Consumerization and digital adoption are leading to polarization of Enterprise IT strategy. Today systems of engagement are transforming faster than ever with speed and experience as the driving factors. However, the slow evolution of systems of record are weighing down this transformation
Ramesh Pai, Director and Head of Wipro’s Digital Assurance practice, talks about how Quality is helping bridge this gap. Traditionally considered as the weakest (read slowest) link in a software development process, QA today is leading from the front to enable Digital Transformation.
Q: Is Testing really dead as some say it is?

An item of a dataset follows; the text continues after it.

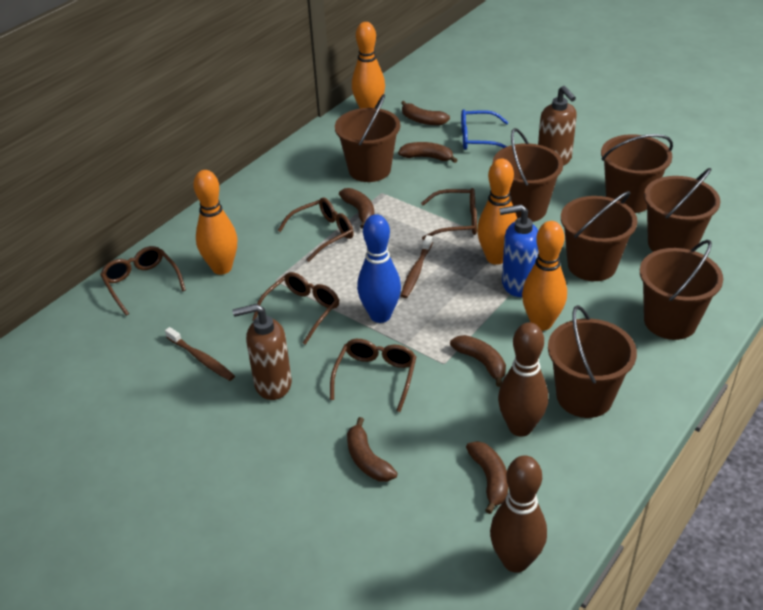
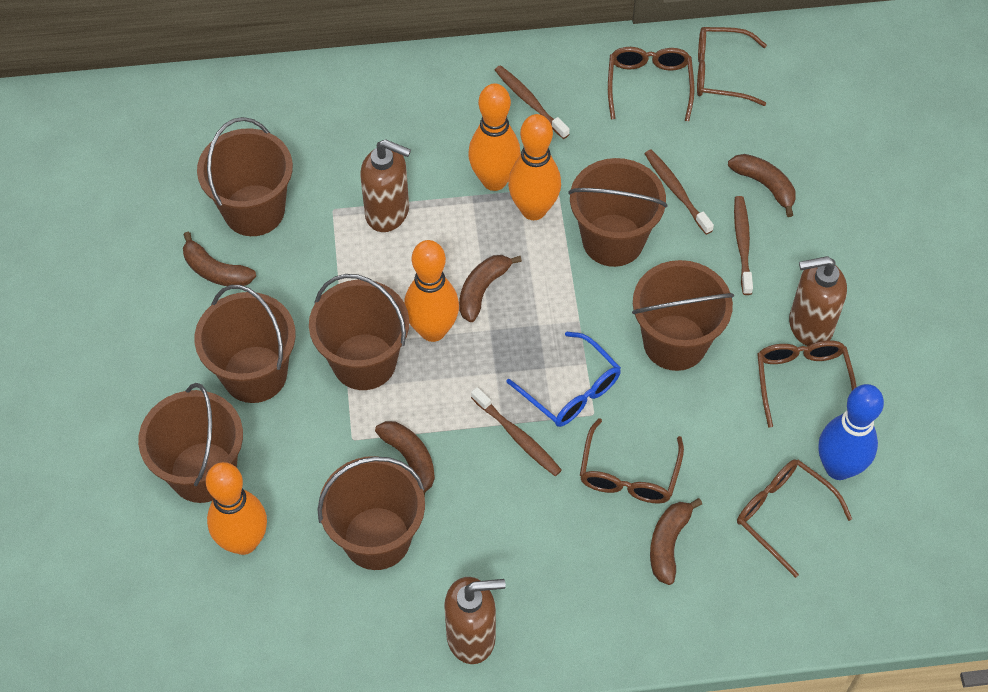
blue soap dispenser: 1 -> 0
brown banana: 6 -> 5
brown bowling pin: 2 -> 0
brown soap dispenser: 2 -> 3
brown toothbrush: 2 -> 4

A: Testing in the conventional sense is dead, but addressing quality in a Software Development Life Cycle (SDLC) today (for digital enterprises) requires an engineering approach rather than a Testing approach. Addressing quality today is about enabling quality development rather than validating a work product post-facto. It starts with automating Tests and is in parallel to development. It is also about validating Application Program Interfaces (APIs) for function and User Interfaces (UIs) for form factors as well as time to market, as much as about quality itself.
As a corollary – Testers in their traditional form with traditional skills are dead too. An engineering approach in digital IT requires Testing aptitude to be married with development skills. Hence, the need for Software Development Engineer in Test (SDET) rather than a Tester.
Q: What is changing in this new approach to quality?
A: The asks from QA are changing. In traditional QA, time (whatever time remains after development is done), cost (as low as possible) and quality (got to be perfect out of the door) were the key asks. Whereas today, digital channels are enabling enterprises to reach end consumers faster than ever with innovative products and services with experience at the core. Hence in Digital QA, Speed (Test as you build or even before), Experience (for personalized and omni-channel experience) and iterative development (building a Minimum Viable Product) is what both IT and business leaders are striving for.
Test Automation is moving beyond regression to enable parallel development via progressiveTest automation approaches. Behavioral Development Driven (BDD) methodology is one such approach where user expectation of behavior in natural language constructs is the premise for automated Testing. Enterprises are embracing more and more Open Source tools, not-yet-established frameworks and are open to experimentation more than ever and the skill requirements are changing too.
Q: By virtue of its very nature or where it falls in the lifecycle, isn’t it counter intuitive to think of QA as a function that enables speed or influences experience or effectively delivers Minimum Viable Products (MVP)?
A: It was, but not in today’s digital world. Digital products and services are evolving at a rapid pace which has led to consumers demanding these services with least possible delay. Shorter releases have meant that the priority of quality assurance has moved towards Test-as-you-build, with customer experience as the key.
In Continuous Testing approaches, Tests are automated before products are developed and then integrated with Continuous Integration pipelines. New age tools and accelerators like EggPlant, JBehave, Appium, SeeTest etc., enable Tests right at the development stage and crowd platforms (internal & external) enable early user experience feedback. All these are enabling QA to lead the Digital Transformation from the front rather than being the slowest link in the SDLC chain as in the past.
Q: The above mentioned trends are certainly true about greenfield digital development projects, but how do you support a large part of Enterprise IT that is still migrating from legacy architectures and infrastructure?
A: Digital Transformation today is not just about overhauling the UI, but about transforming the entire ecosystem, including infra (cloud) and software stacks (as a service). Quality Assurance, thus, is about supporting such transitions and is achieved through techniques like virtualization and, in many cases, SDETs, building custom tools for validation. Remember, engineering is an approach to QA for today’s digital enterprises.
Q: What benefits do large enterprises draw from QA initiatives in the digital age?
A: With competition at an all-time high, digital age enterprises strive for faster time-to-market with enhanced user experience. The end result: higher conversion rates and customer loyalty highlighted by a positive Net Promoter Score (NPS). These benefits are derived today by reducing cycle time through QA approach like Continuous Testing. This approach also provides much-needed flexibility and enhanced user experience by incorporating user feedback early in the iterative development. This eventually results in cost savings through early bug fixes. It is estimated that by 2020, customer experience will overtake price and product as the key brand differentiator. The ideal way forward is a user-centric and Continuous Testing approach for QA in digital.